Conditionally reject samples

zemlyansky · April 13, 2019, 5:55pm

Hi, i’m trying to implement conditioning in PyMC3. Let’s say you make X = N(-10,4) then calculate Y as X*X, then conditionally reject all samples for Y>10 to infer (X|Y<10). It seems that the only way to manipulate likelihood is using pm.Potential. So i’m doing something like that:

with pm.Model() as model:
  x = pm.Normal('x', mu=-10, sd=5)
  y = pm.Deterministic('y', x * x)
  pm.Potential('cond', pm.math.switch(y < 10, 0, -np.inf))
  result = pm.sample(model=model, step=pm.Metropolis(), draws=1000)
pm.traceplot(result, varnames=['x']);

What sampler should I use? Metropolis always gives -10. NUTS shows SamplingError: Bad initial energy
Maybe there’s another correct way to implement that?

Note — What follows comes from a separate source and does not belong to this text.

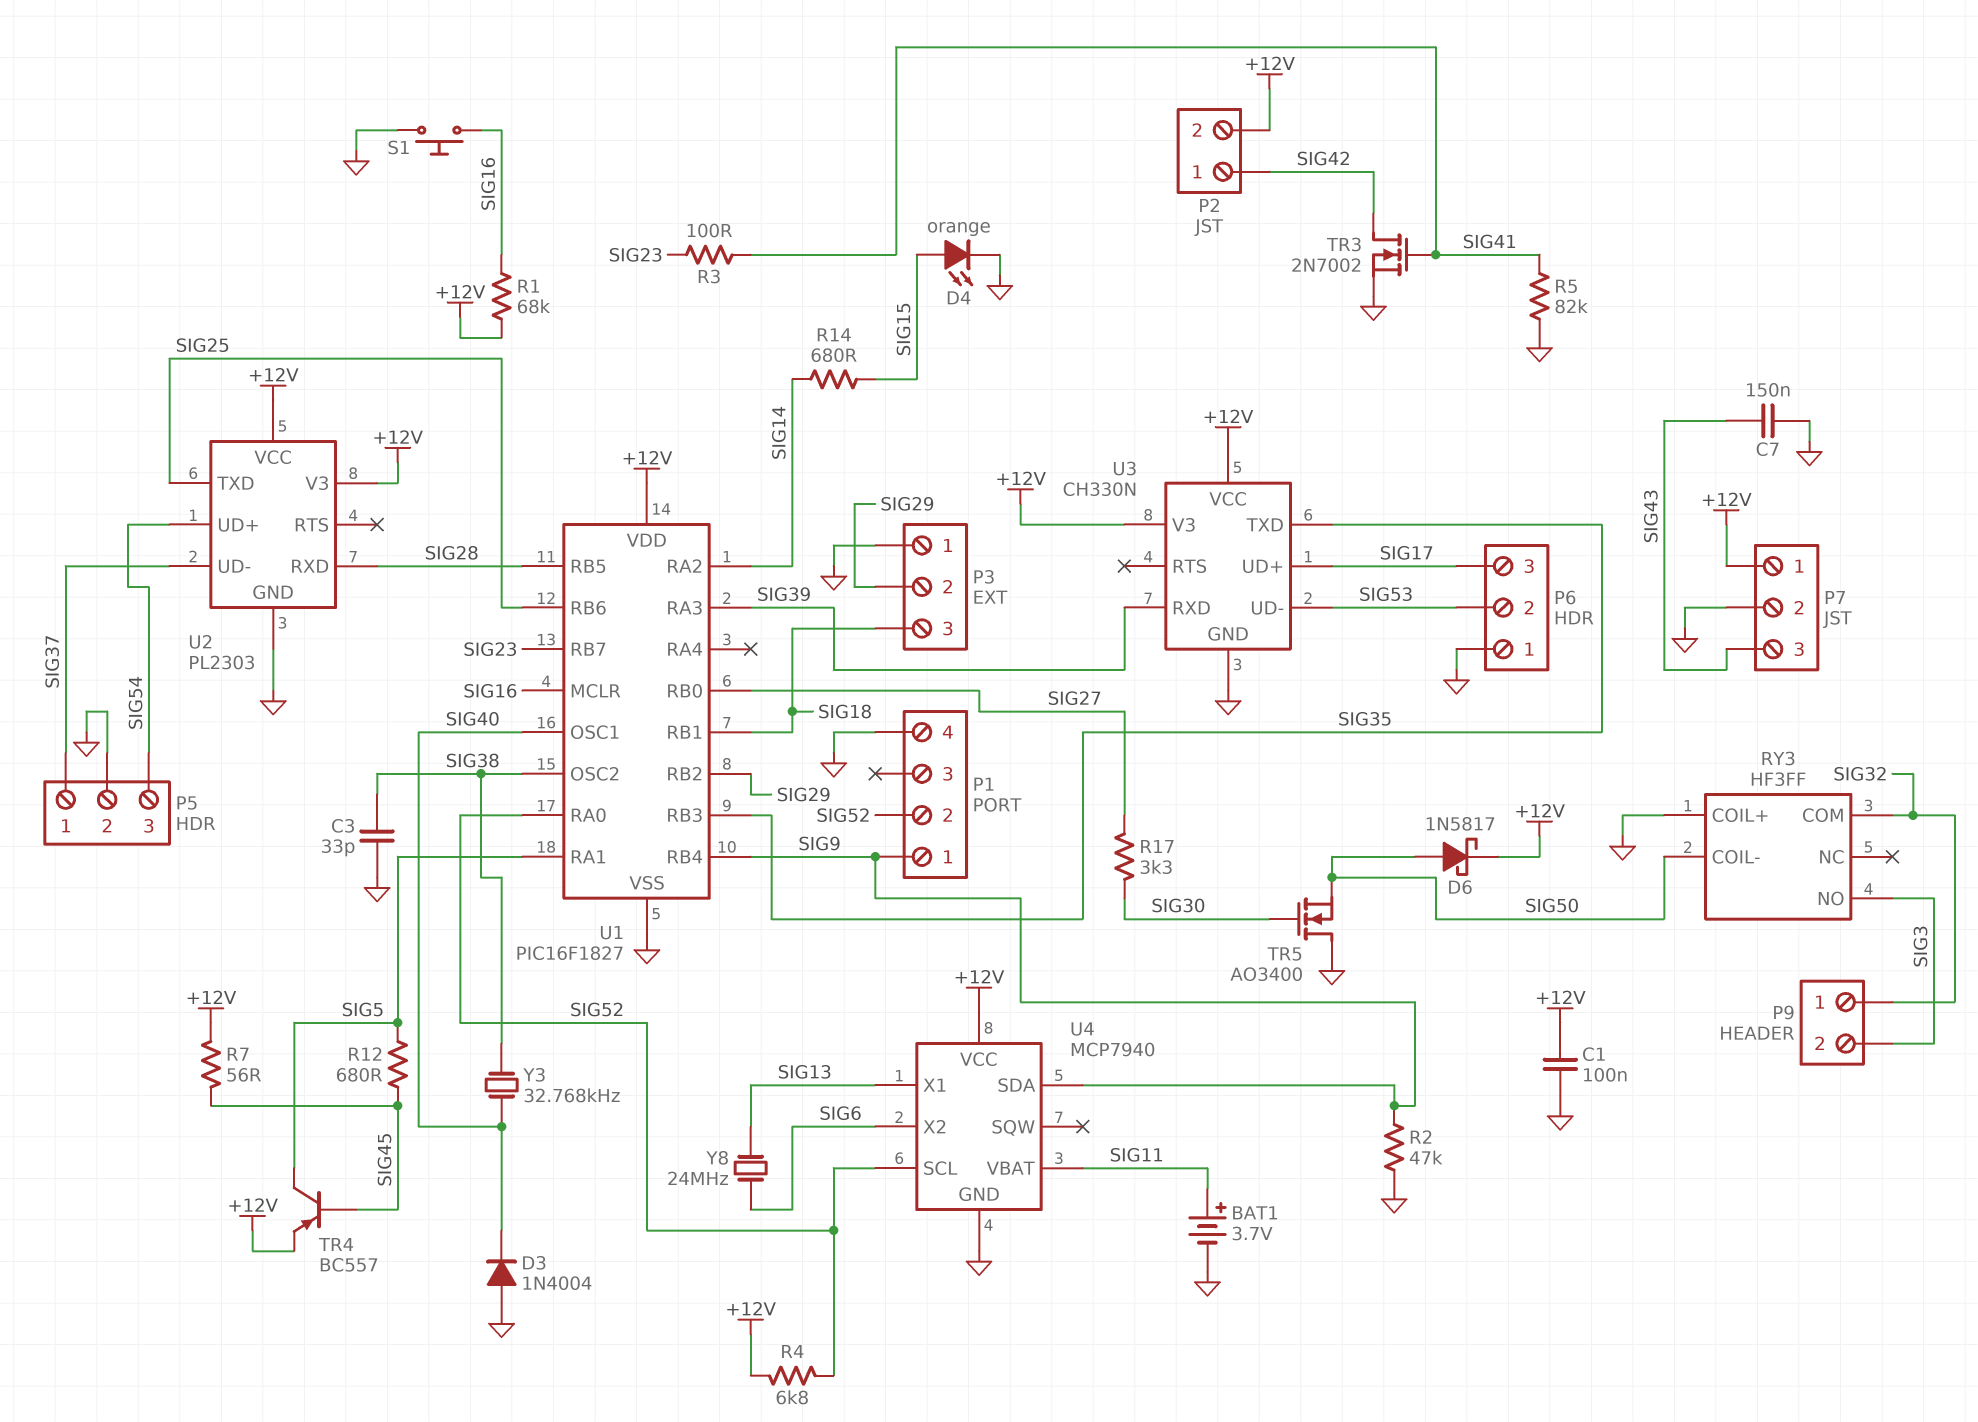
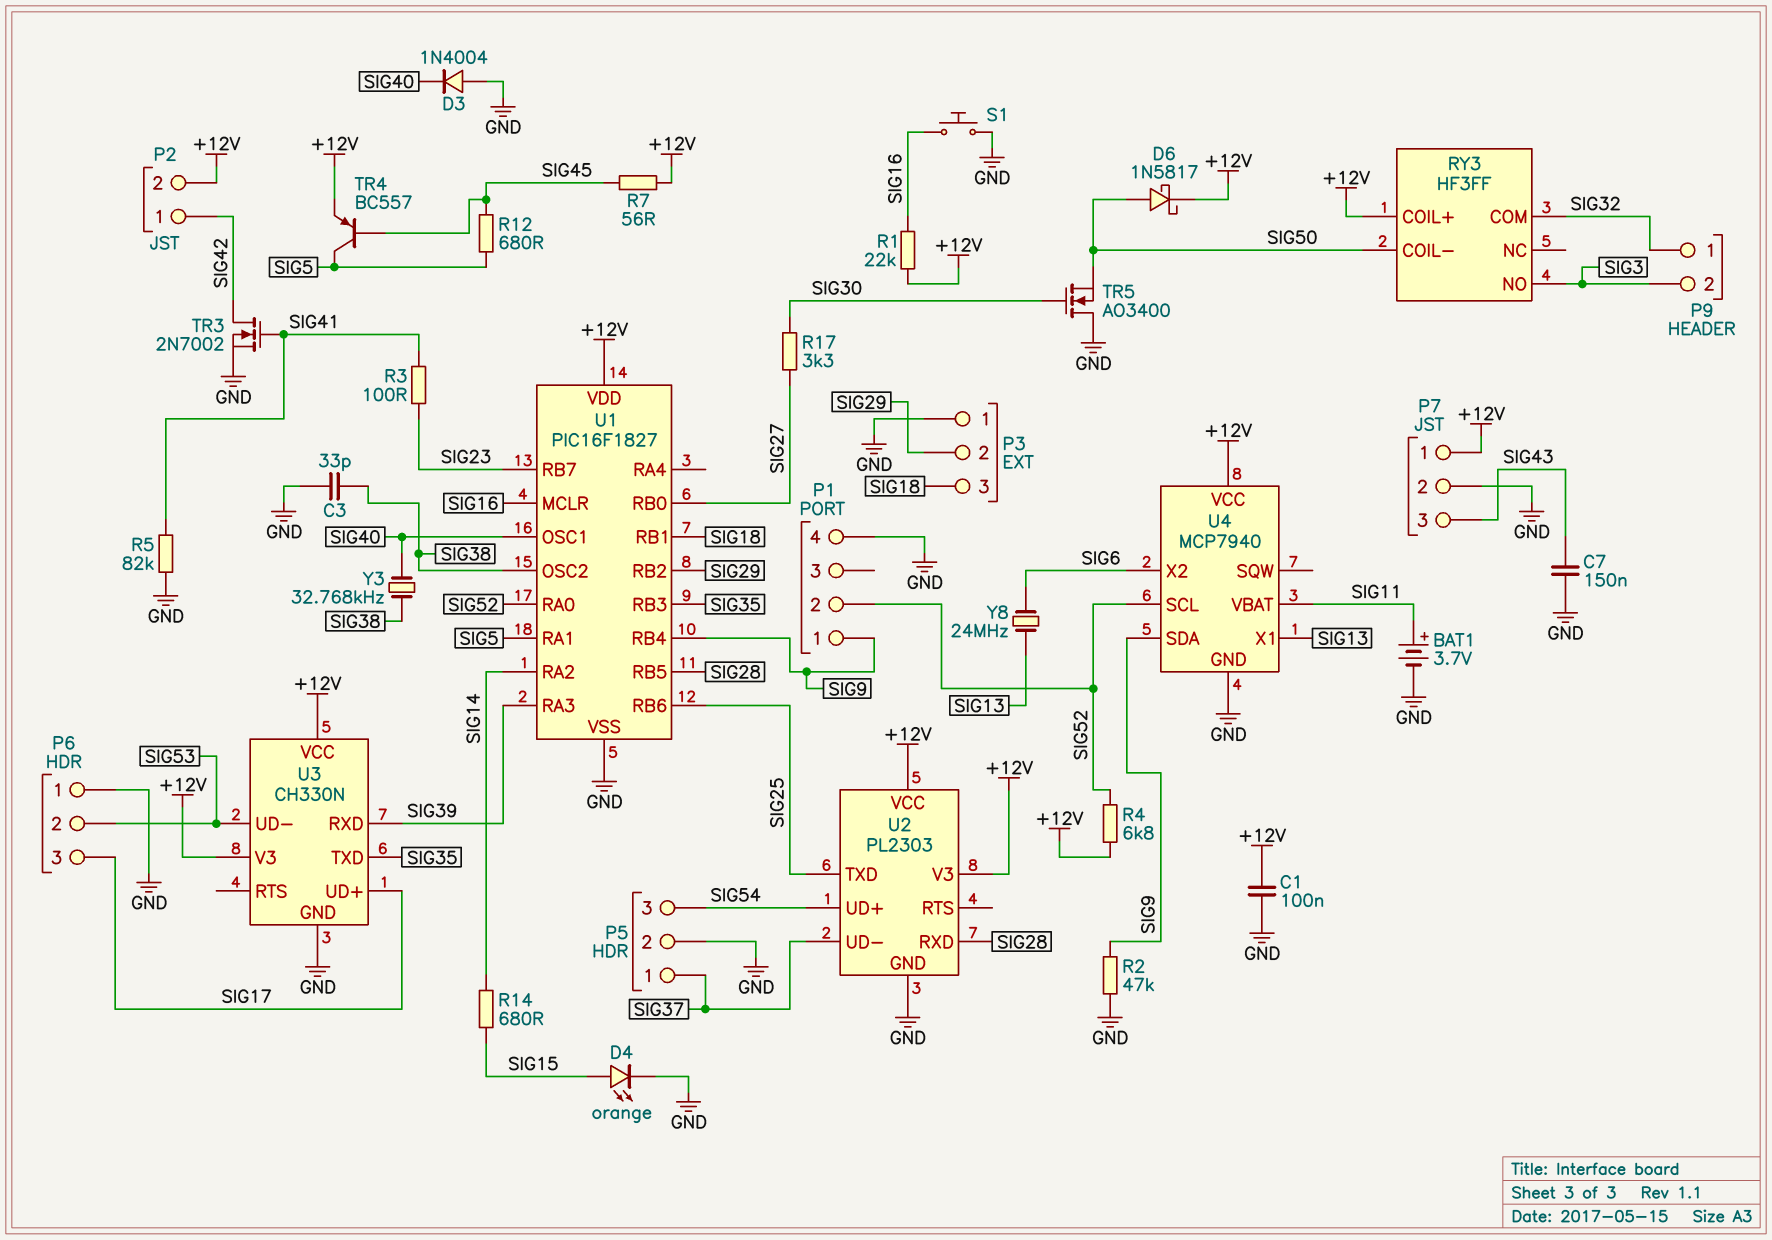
R1: 68k (+12V, SIG16) -> 22k (+12V, SIG16)
RY3 pin COIL+: GND -> +12V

zemlyansky · April 13, 2019, 7:14pm

If I just use a negative number of large magnitude NUTS ignores the condition

MH produces correct samples

zemlyansky · April 13, 2019, 7:15pm

NUTS starts working only with relatively small logp values

chartl · April 13, 2019, 7:36pm

You can hack this with observed on a Bernoulli distribution:

import pymc3 as pm
import theano
import theano.tensor as tt
import numpy as np

with pm.Model() as model:
    x = pm.Normal('x', mu=-10, sd=5.)
    y = pm.Deterministic('y', x**2)
    ind_sw = pm.Deterministic('ind_p', 1. * (y > 10.))
    ind = pm.Bernoulli('y_gt_10', ind_sw, observed=1)
    tr = pm.sample(500, tune=1000, cores=2, chains=10)

pm.traceplot(tr, 'x');

and for observed=0:

zemlyansky · April 13, 2019, 8:19pm

Thank you!
I’ve tried changing (y > 10.) to (y < 10.) or (y > 3. and y < 10.)
In both cases same Bad initial energy error.

I’m using Colab

zemlyansky · April 13, 2019, 8:30pm

Metropolis also failed:

chartl · April 13, 2019, 8:34pm

Try x = pm.Normal('x', mu=-10, sd=5., testval=1.)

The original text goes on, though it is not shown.